Upon hearing of Bill’s passing last week from a heart attack, Amnesty International USA Interim Executive Director, Bob Goodfellow said:
“Bill was truly a remarkable and gentle man of great courage and compassion. Bill’s love for humanity and his faith allowed him to forgive and inspired millions. Bill’s engagement with the death penalty began with the tragic loss of his grandmother, killed in her Indiana home by a fifteen-year-old teenager, Paula Cooper, who was later sentenced to death. Through a transformation, Bill came to oppose the death penalty and actively work to get Paula Cooper off death row. He wrote to her, he supported her, and he started his own death penalty abolition organization called Journey of Hope. Bill’s advocacy proved successful: Paula Cooper’s death sentence was commuted to a sentence of 60 years, and in 2013 she was released from prison. Bill also was instrumental in raising the minimum age for the death penalty in the state from 10 to 16.

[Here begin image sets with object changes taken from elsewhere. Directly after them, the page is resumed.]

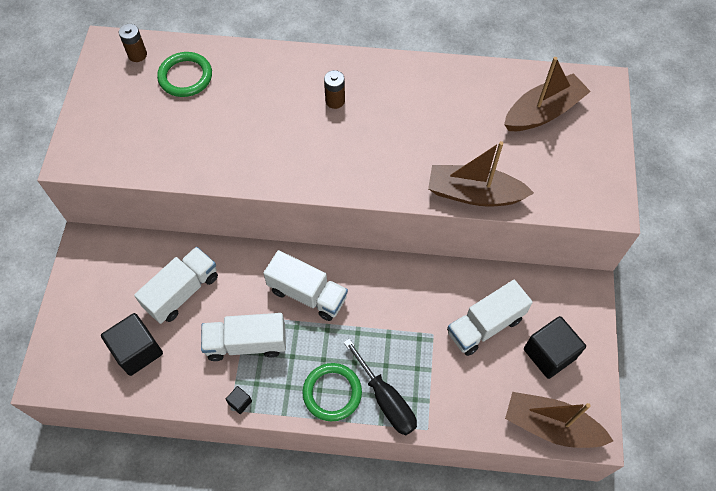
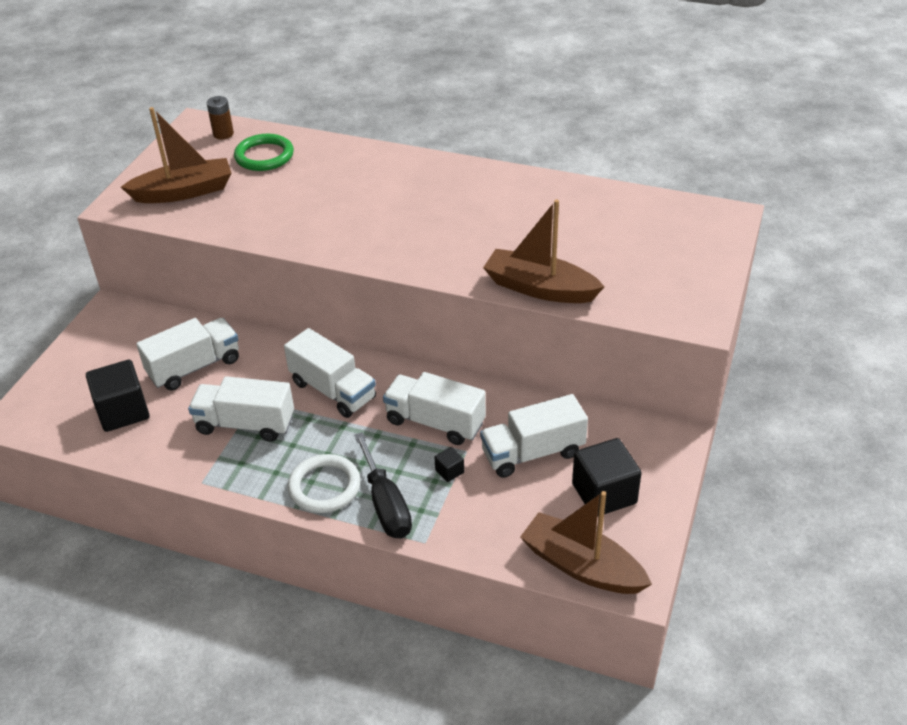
camera: 15 degrees right, 20 degrees down
(240, 402) = (215, 477): black cube -> black cube (449, 471)
(332, 393) = (324, 486): green ring -> white ring
(335, 101) = (414, 193): brown battery -> none
(400, 310) = (435, 422): none -> white truck
(543, 112) = (647, 230): brown boat -> brown boat (184, 192)

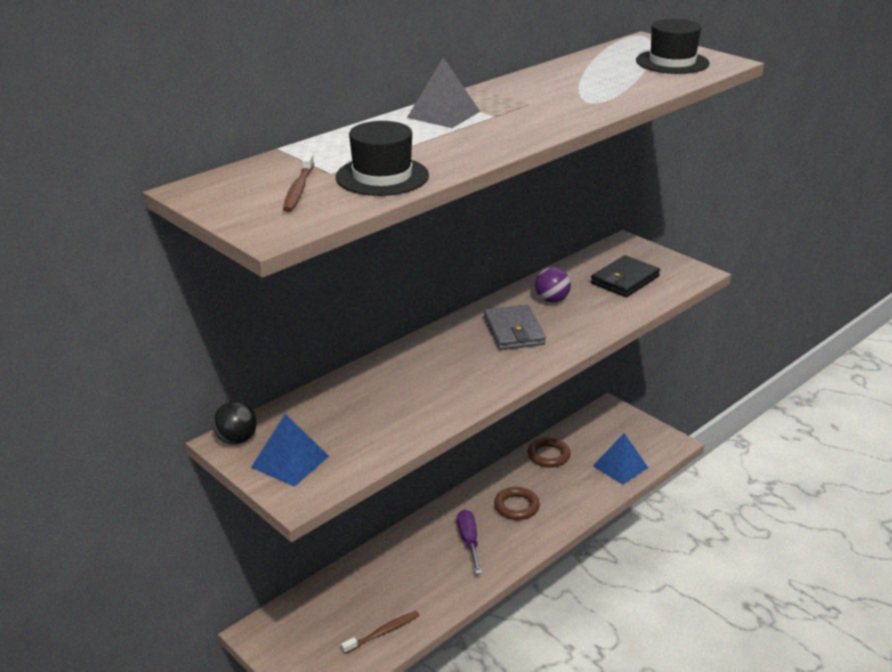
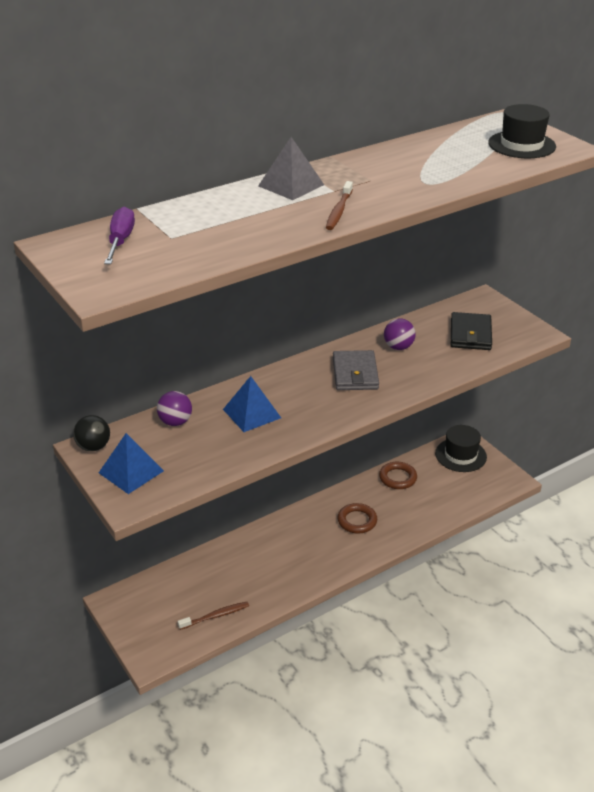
camera: 10 degrees right, 5 degrees up
(298, 189) = (138, 251): brown toothbrush -> brown toothbrush (339, 211)
(326, 402) = (175, 422): none -> purple ball
(382, 176) = (212, 245): black hat -> black hat (460, 455)
(469, 541) = (308, 546): purple screwdriver -> purple screwdriver (121, 240)
(620, 466) = (459, 496): blue pyramid -> blue pyramid (252, 413)
(624, 280) = (470, 334): black wallet -> black wallet turned 45 degrees counterclockwise

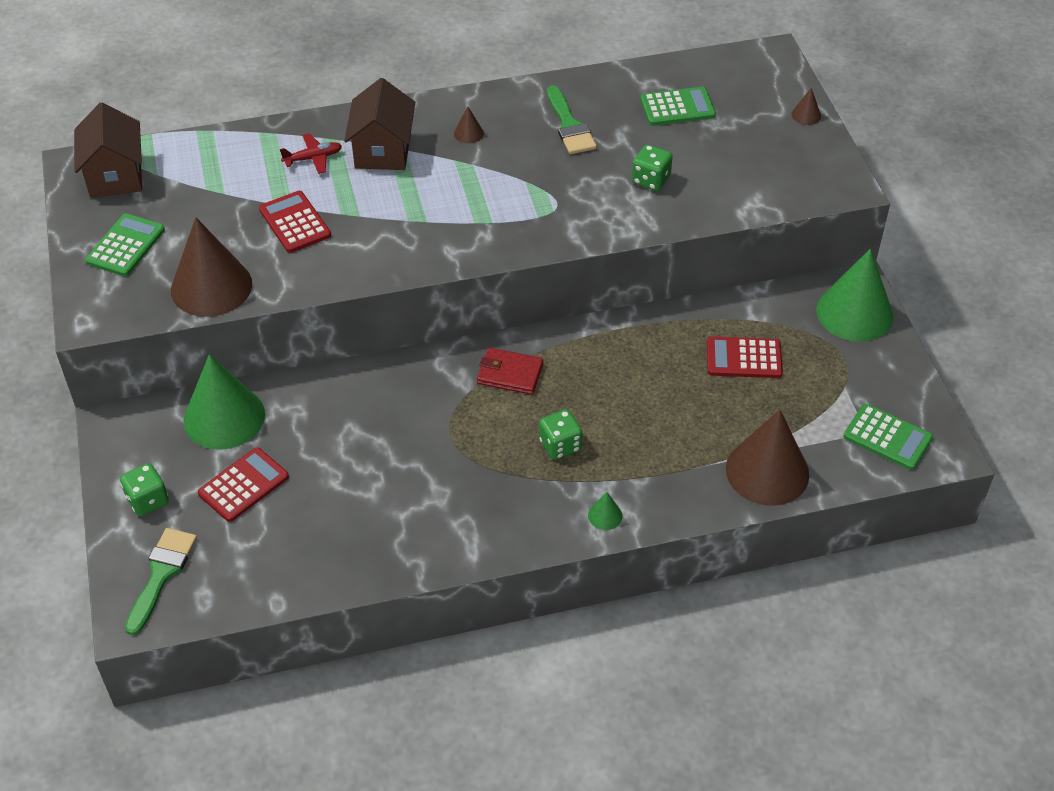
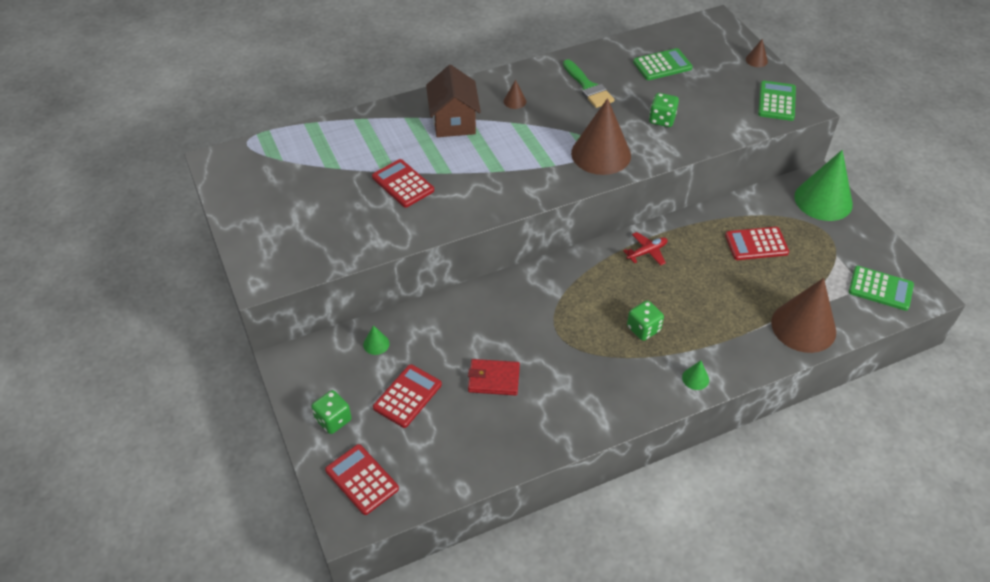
camera: 10 degrees left, 0 degrees up
(115, 175) = (249, 165): brown house -> none
(125, 246) = (273, 218): green calculator -> green calculator (776, 101)
(161, 574) = (362, 479): green brush -> red calculator
(211, 287) = (352, 242): brown cone -> brown cone (601, 154)
(224, 417) = (376, 344): green cone -> green cone, size x0.41
(313, 158) = (402, 133): red plane -> red plane (647, 252)
(510, 374) = (587, 279): red wallet -> red wallet (493, 379)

“Amnesty sends its deepest condolences to Bill’s family and community, and its gratitude for Bill’s work towards abolishing the death penalty. We hope his memory lives on as inspiration for others to continue onward towards abolition.”
Amnesty opposes the death penalty in all cases without exception – regardless of who is accused, the nature or circumstances of the crime, guilt or innocence or method of execution. Amnesty International believes than the death penalty should be abolished, once and for all.